P.– Al final un idioma es cultura, ¿no?
R.– Es cultura y es una psique, es una forma de pensar, de sentir, de recordar, de amar, de todo.
P.– En Canciones de despecho confirma una de mis teorías más longevas: "Conozco a unos cuantos artistas que han ideado la situación perfecta para crear un caos emotivo que les sirva en bandeja su siguiente canción de desamor". Así que era eso. Pero, ¿cómo un psicópata -porque asumo un punto de psicopatía en tal operación- puede profundizar tanto en las emociones como para escribir según qué letras?
R.– Sí. Y tampoco te digo que no lo haya hecho yo alguna vez. Pero sí hay una cierta contradicción a veces entre una persona al que se le presupone que tiene las emociones a flor de piel, y que puede ser también extremadamente frío y analítico. Pueden convivir las dos personas. Yo voy a preferir a alguien así que a alguien que venga y me diga que es de una sola pieza. Si alguien viene y me dice que es de una sola pieza yo sé que no es creativo. Es imposible, no lo vas a ser, servirás como ingeniero.

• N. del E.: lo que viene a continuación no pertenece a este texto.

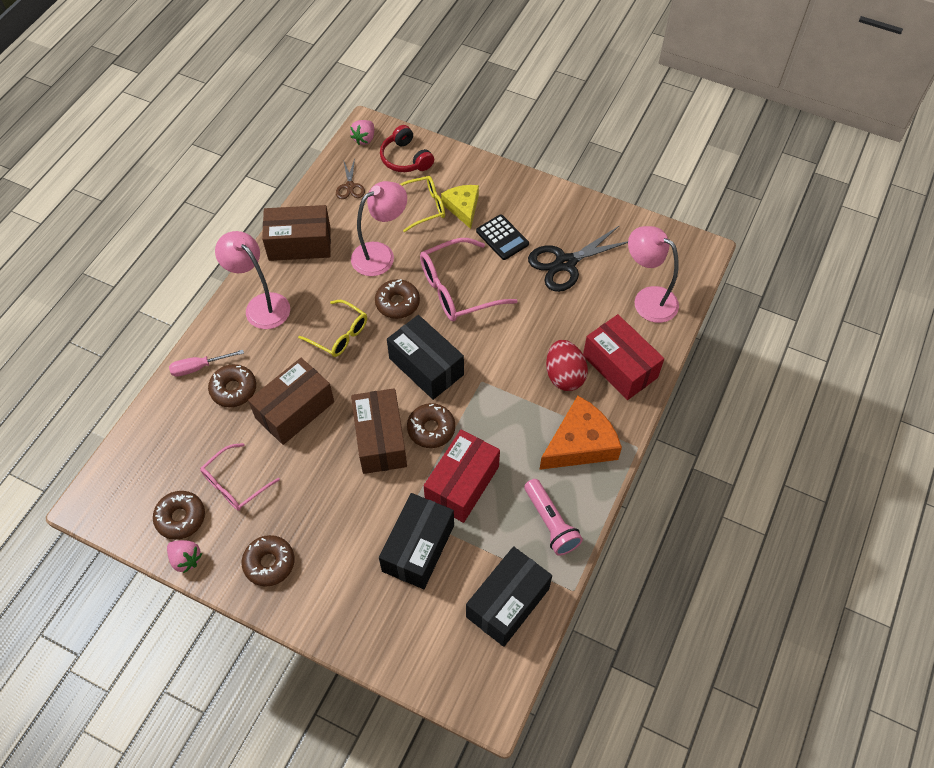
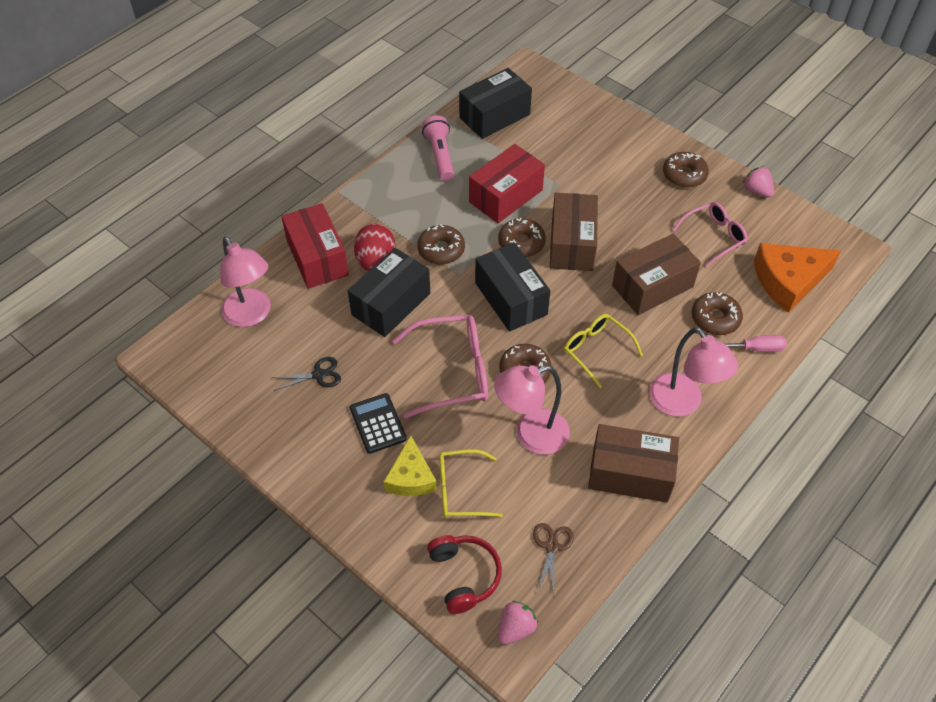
camera: 165 degrees left, 5 degrees down
(181, 518) = (763, 221): brown donut -> brown donut (441, 250)
(418, 548) = (556, 161): black box -> black box (391, 304)
(565, 263) = (318, 375): black scissors -> black scissors, size x0.53
(580, 443) = (388, 204): orange cheese -> orange cheese (788, 280)

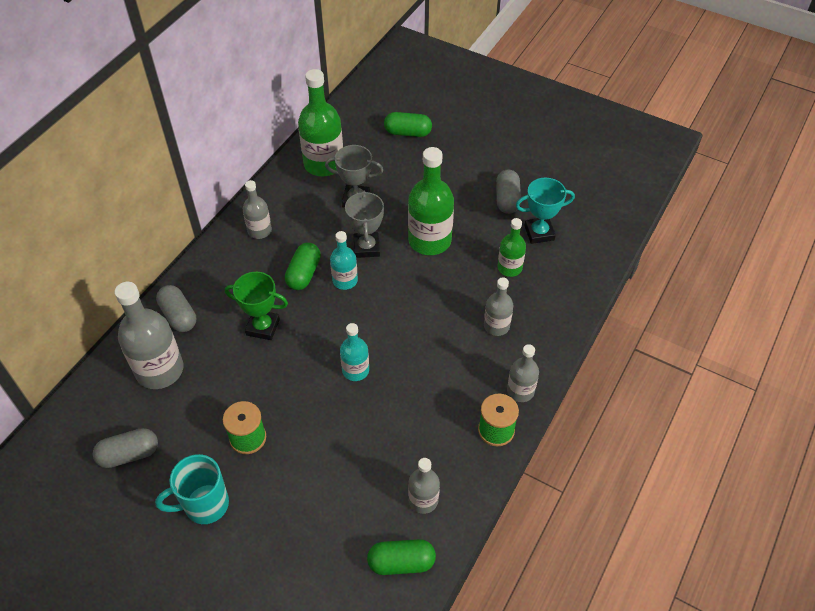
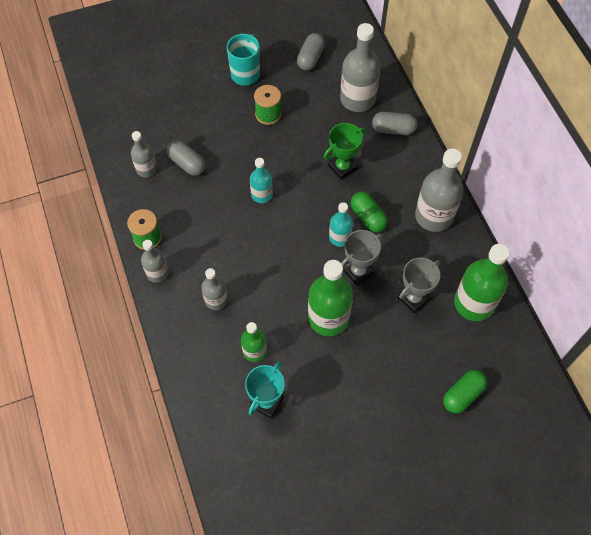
camera: 130 degrees right, 10 degrees up
(259, 230) = (434, 216): grey bottle -> grey bottle, size x1.77
(366, 247) = (358, 271): grey trophy -> grey trophy turned 75 degrees counterclockwise
(401, 562) = (125, 135): green capsule -> none
(507, 199) = (320, 409): grey capsule -> grey capsule (187, 164)

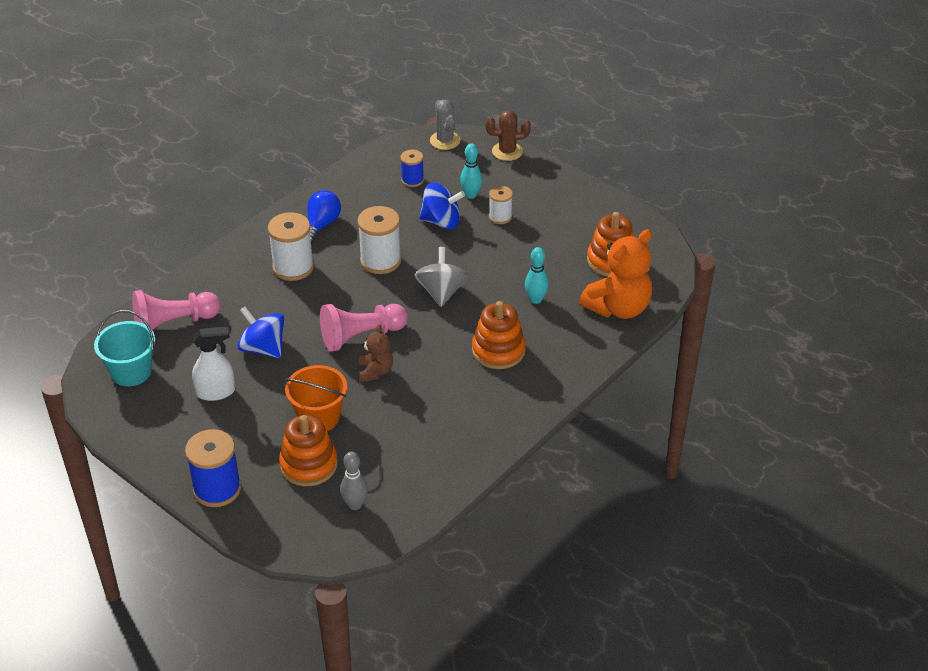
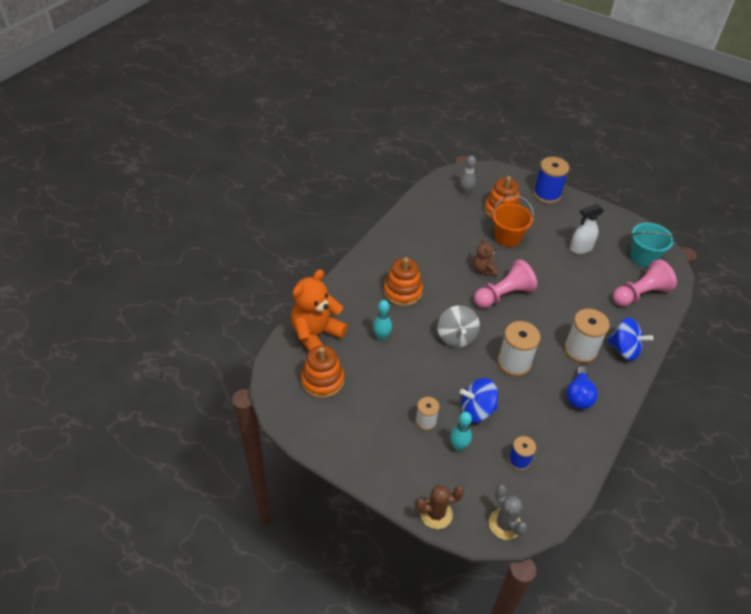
camera: 170 degrees right, 5 degrees up
(263, 348) = (567, 280): blue spinning top -> blue spinning top (624, 349)

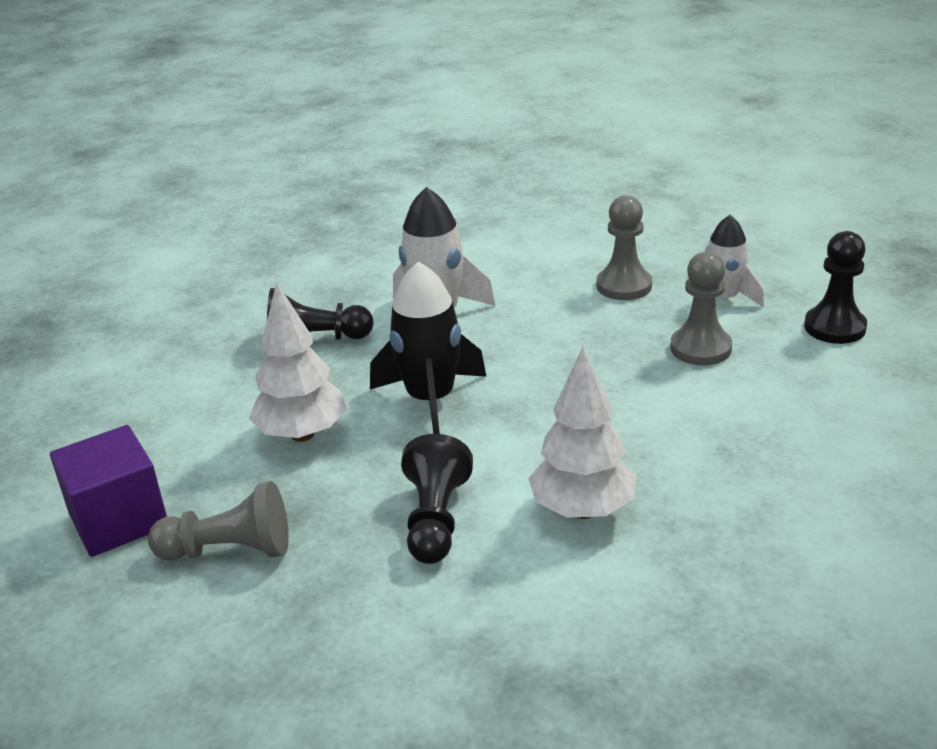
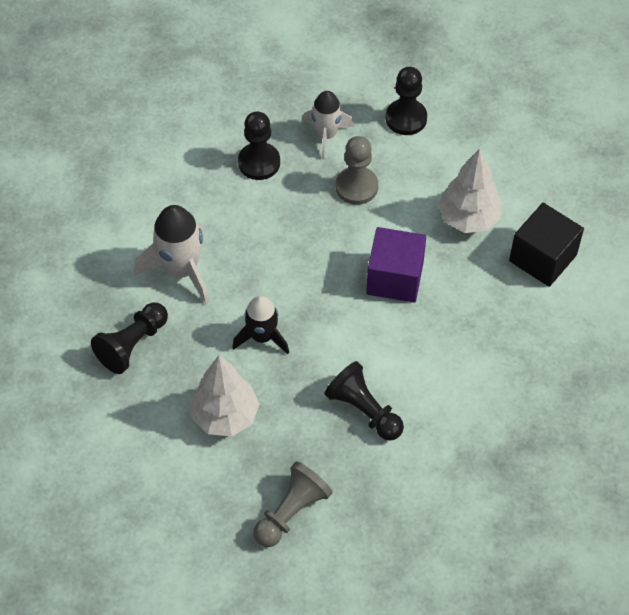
camera: 50 degrees left, 25 degrees up
(118, 520) = (209, 547): purple cube -> purple cube (395, 278)
(431, 400) = (262, 337): black rocket -> black rocket, size x0.66
(582, 510) = (422, 347): white tree -> white tree (469, 218)
(624, 286) = (259, 162): grey pawn -> black pawn
(858, 525) = (542, 258): none -> black cube

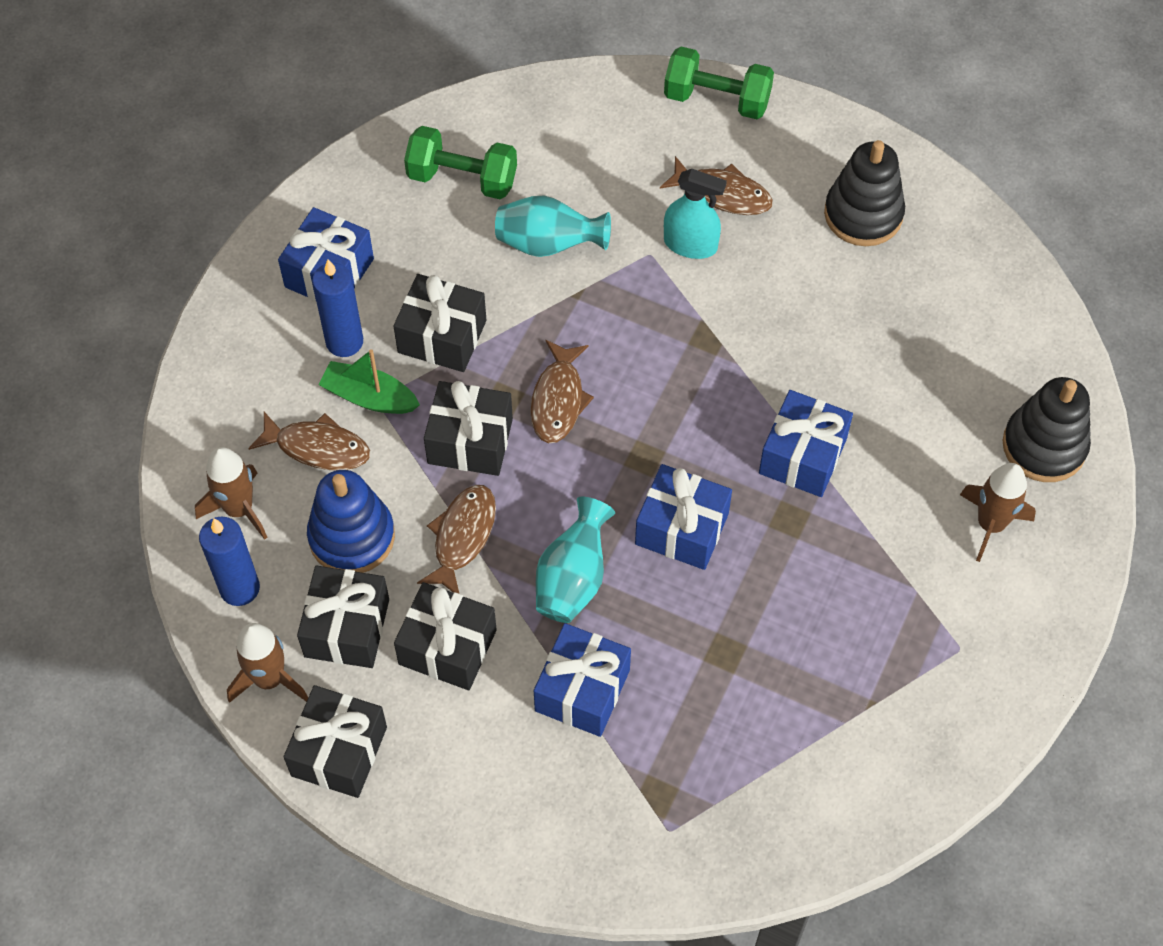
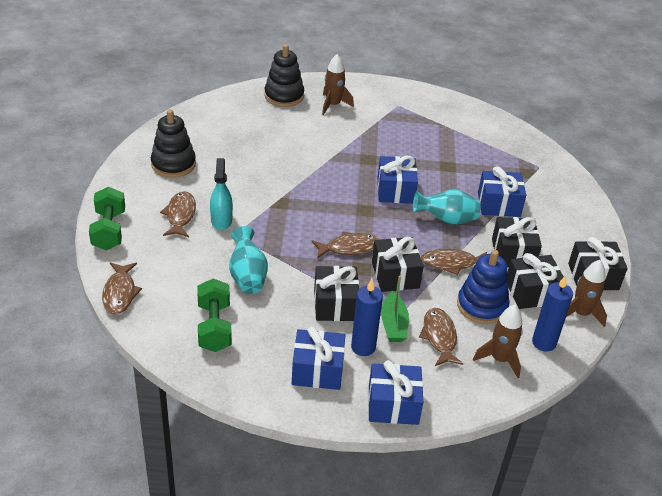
camera: 115 degrees left, 20 degrees down
(574, 88) = (120, 293): none -> brown fish
(803, 456) = (331, 161): blue gift -> blue gift (393, 405)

P.– No somos seres de luz, tampoco.
R.– Exactamente. Es como cuando ves la foto de Neruda con su hija con hidrocefalia, a la que casi abandonó porque le avergonzaba muchísimo. Quizás esa conmoción que tenía en su interior hizo que creara.
P.– Quizás. Quizás Picasso también creaba por lo mal que trataba a las mujeres.
R.– ¡Por ejemplo! ¡Era el minotauro en sí mismo!